Wylie Bogie was a big man in stature, and was definitely a Big Wheel around Minnewaska Golf Club in those days. He was assertive without being overbearing. He was whimsical, as opposed to rash. He was also truly friendly, as opposed to “glad-handing.” He also knew the game of golf from top to bottom, and was madly in love with Minnewaska, which was a beautiful nine-hole course at the time. A decade or so later, it expanded to eighteen holes. Whoever was in charge of that project, I am certain, took a lot of advice and counsel from Wylie Bogie. As a result, the big course is more than twice as beautiful as its lovely little mother.
The state of golf may be encountering some teething pains these days, and is probably not as certain about its future as it would like to be, but evidence for that situation is pretty hard to find at Minnewaska Golf Club. It is a place where our ancient game reveals itself as the ghost of Wylie Bogie finds a place in our soul. At Minnewaska with Mr. Bogie looking down, golf is played for the pure enjoyment of the game.
Last year, the club also hosted the Minnesota PGA Senior Championship. Many of those pros came back this year for a hugely successful Pro-Am at Wylie Bogie’s treasured old stomping grounds. (In the Minnesota PGA major event last year, incidentally, Hall of Famer, Mike Barge, was only six-under par in winning the trophy. So we know Minnewaska ain’t just pretty. She’s strong, too.)
I recently had the chance to bring the MGA Senior Tour boys to play Minnewaska. I am here to tell you, our Senior Tour fellows absolutely loved their visit. The conditions were perfect. The weather was perfect, and the welcome was pure Wylie Bogie. Before they teed off, I made mention of my meeting Mr. Bogie almost 40 years ago. They pretty much agreed with me that his was surely the greatest golf name to ever come down the road. They all got a gentle reminder of the man as they walked up the hill behind the 18th green. There, in the pleasant shade of some big trees, is an elegantly simple black marble bench. The playful inscription reads:
“The name’s Bogie. I shoot birdie. Have a good game. – Wylie.”
We all recall meeting celebrities, or famous athletes, on days that remain indelible for a lifetime. Back in 1964, my father took me to Keller Golf Course for the St. Paul Open. It was the first time the tournament reached the $100,000 purse level, and all the big names were there. Dad took me to the practice tee, where I got autographs from Sam Snead, Arnie, Jack Nicklaus, Gary Player, Ray Floyd, and Don Fairfield. (Fairfield was no household name, but he was a St. Paul Open champion.)
I’ll never forget Sam Snead booming one off that tee, with the head of the driver breaking off and bounding down the range. Nicklaus, practicing next to The Slammer, cackled, “Is that one of those Wilson’s Sam?”

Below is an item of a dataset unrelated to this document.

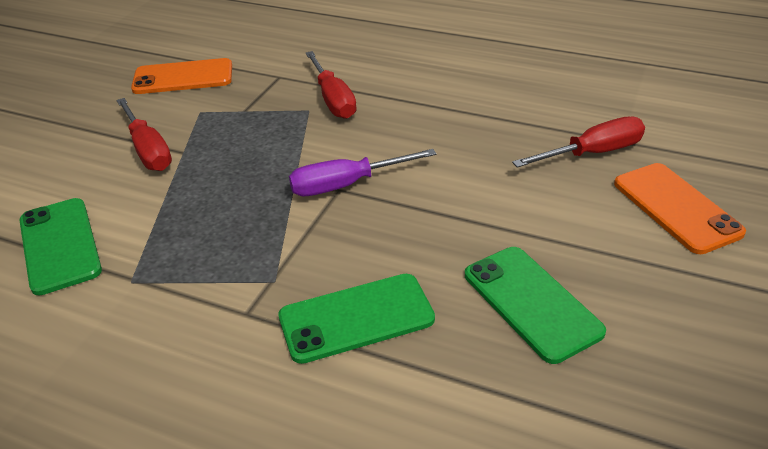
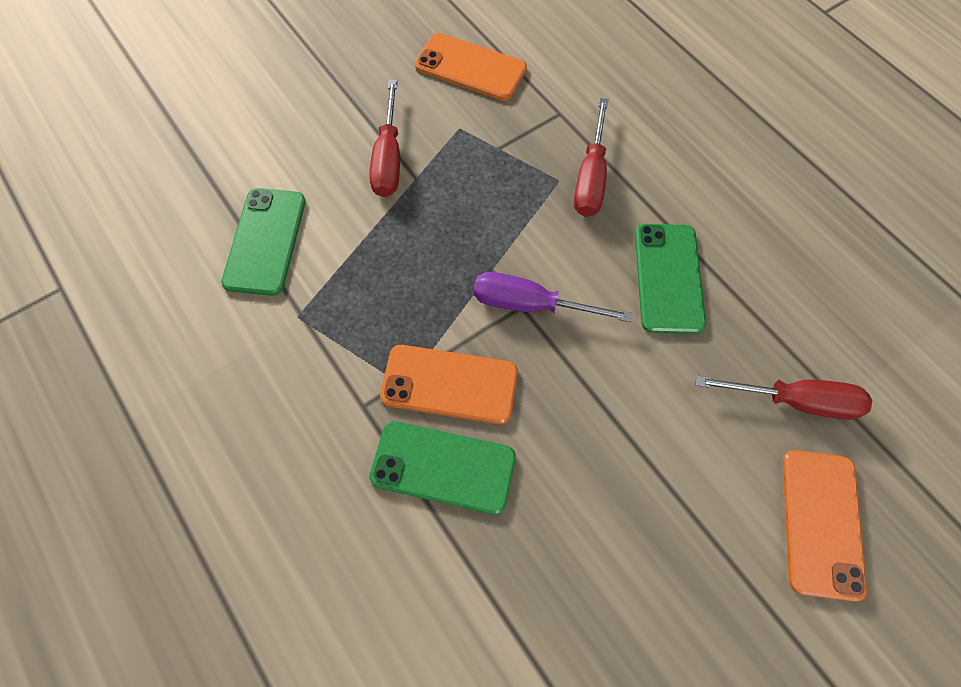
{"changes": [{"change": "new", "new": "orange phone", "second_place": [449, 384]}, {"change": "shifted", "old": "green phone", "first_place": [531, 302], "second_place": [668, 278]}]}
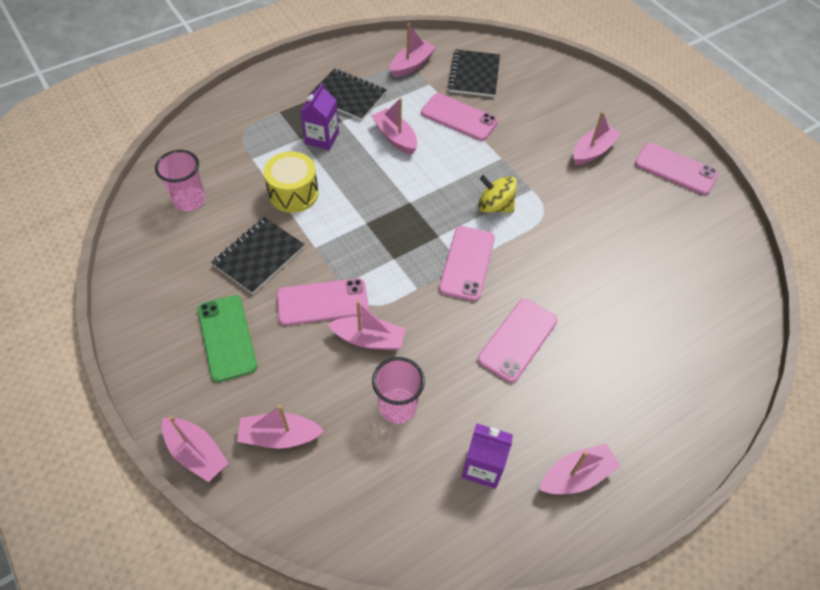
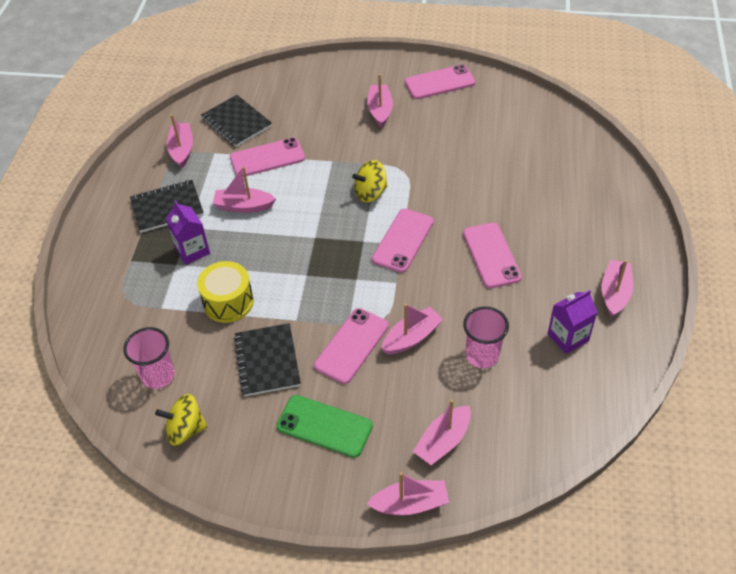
{"changes": [{"change": "new", "new": "yellow spinning top", "second_place": [185, 429]}, {"change": "rotated", "old": "pink phone", "first_place": [467, 263], "second_place": [403, 240], "degrees": 60}]}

Snead’s reply was, how shall I say, “Paralinguistic.”
I felt like I was a member of The Club.
Truth is, that day in 1983 was the only day I was ever in Wylie Bogie’s presence. However, 38 years later, I was with him again, as big and bold as back then. And this time, I got to share him with my best golfing friends. I’m sure they will always now remember him, too.
Golf, mysteriously, is a game of many lifetimes. As the inscription at the beginning of Golf in the Kingdom says:
“The game was invented a billion years ago. Don’t you remember?”